Les médias en ligne ont permis au grand public de prendre conscience des violations des droits de l'Homme et de la souffrance humaine qui existent dans des régions très éloignées, auxquelles les médias accordent peu d'attention. Par ailleurs, Internet a également permis à de puissants acteurs commerciaux et groupes politiques de lancer des initiatives concertées mobilisant de très nombreux utilisateurs de médias en ligne. Or, ces mobilisations ne reposent pas toujours sur des faits et des informations neutres. Par conséquent, un certain nombre de mesures devraient être prises par les États membres et d'autres parties prenantes.

Mme Marie-Jo Zimmermann (Moselle - Les Républicains) a indiqué que la révolution du numérique avait entraîné une évolution notable du métier de journaliste. Dans les pays où la liberté d'expression est restreinte, les médias en ligne ont permis davantage de liberté. En revanche, dans les démocraties, l'arrivée des médias en ligne soulève de nombreuses questions et il n'existe pas, pour l'instant en France, de chartes de déontologie adaptées à Internet. Pour garantir la crédibilité du journaliste sur Internet, la transparence et la vérification des informations sont des éléments fondamentaux.

M. Jean-Yves Le Déaut (Meurthe-et-Moselle - Socialiste, écologiste et républicain) a souhaité que le progrès permis par Internet soit partagé et maîtrisé. Or, aujourd'hui ce n'est pas le cas. Les atteintes aux droits se sont multipliées sur Internet en raison des propos insultants ou du profilage en ligne par exemple. Il a souhaité une régulation mondiale de l'Internet indispensable pour mettre fin à cela.

Mme Nicole Duranton (Eure - Les Républicains) a estimé qu'Internet a permis de favoriser la liberté d'expression et que c'est un progrès certain. Toutefois, elle n'a pas souhaité qu'Internet échappe aux règles du monde réel. Les propos haineux doivent être condamnés de la même manière que s'ils étaient tenus hors ligne. En effet, lors d'un colloque qu'elle a organisé avec M. Pierre-Yves Le Borgn' (Français établis hors de France - Socialiste, écologiste et républicain) dans le cadre de l'alliance parlementaire contre la haine, il est apparu que ces discours sont très présents sur Internet. Par ailleurs, elle s'est inquiétée de la situation de la presse professionnelle en ligne. En effet, celle-ci peine à générer des revenus publicitaires davantage captés par les réseaux sociaux et elle est soumise à une forte concurrence notamment de la part de sites, qui sous prétexte d'informer, assurent la publicité d'un produit ou d'une idée.
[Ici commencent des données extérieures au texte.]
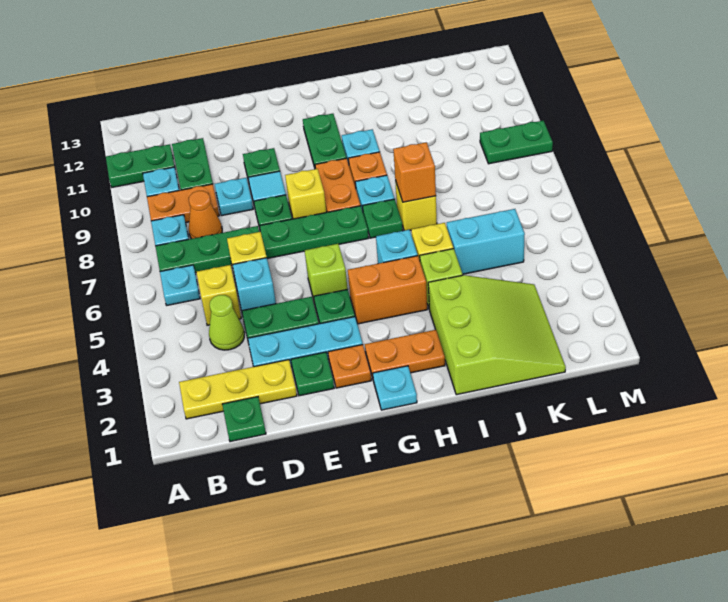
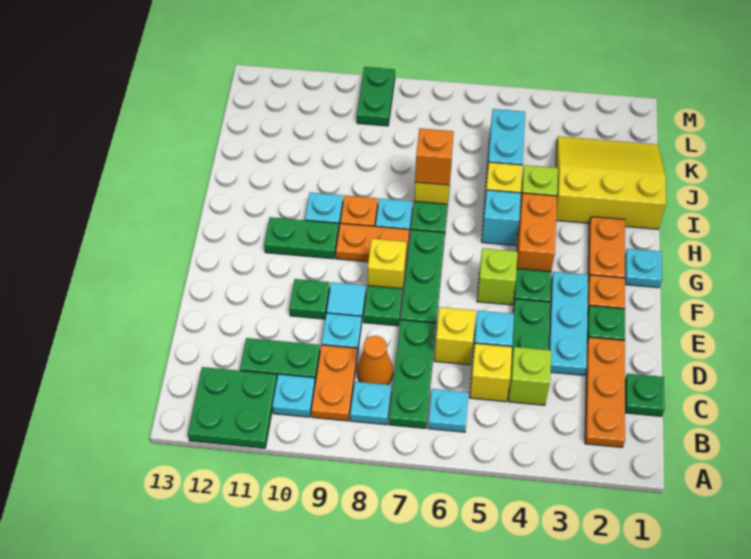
green plate A11:B11 level 1 -> green plate A11:B12 level 1
yellow plate B2:D2 level 1 -> orange plate B2:D2 level 1
lime cone C4 level 1 -> lime brick C4 level 1
lime slope I1:K3 level 1 top I -> yellow slope I1:K3 level 1 top I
Mme Josette Durrieu (Hautes-Pyrénées - Socialiste et républicain) a abordé la question de la cyberguerre de communication. Elle a dénoncé la guerre par l'information qui concerne toute forme de propagande, la guerre pour l'information que se livrent les services secrets et la guerre contre l'information qui consiste à restreindre la liberté de la presse. Elle a dénoncé dans ce cadre la Russie qui finance l'agence de propagande Sputnik et la Turquie où la liberté de la presse est gravement attaquée, regrettant l'absence de débat au sein de l'APCE sur cette question.

Pour Mme Maryvonne Blondin (Finistère - Socialiste et républicain) , la modération des contenus est un sujet délicat car cela impacte différentes libertés et droits fondamentaux comme la liberté d'expression ou le droit à l'image. Une régulation s'impose pour que la liberté d'expression ne devienne pas l'excuse des porteurs de haine. Elle a cité plusieurs initiatives dont la loi française adoptée en 2004 qui oblige les hébergeurs, fournisseurs et éditeurs de sites Internet à révéler l'identité des auteurs de contenus illicites.

Mme Pascale Crozon (Rhône - Socialiste, écologiste et républicain) a expliqué que la démultiplication des sources d'information, qui fait de chacun un prescripteur d'opinion en puissance, est une chance comme l'ont montré les révolutions arabes. Toutefois, le sentiment d'impunité qui règne sur Internet peut conduire à véhiculer de fausses informations, à la discrimination et au harcèlement. La difficulté est liée au fait qu'Internet est essentiellement encadré par des entreprises privées. Selon elle, l'éducation à ces médias et à l'esprit critique restent les meilleurs moyens d'action.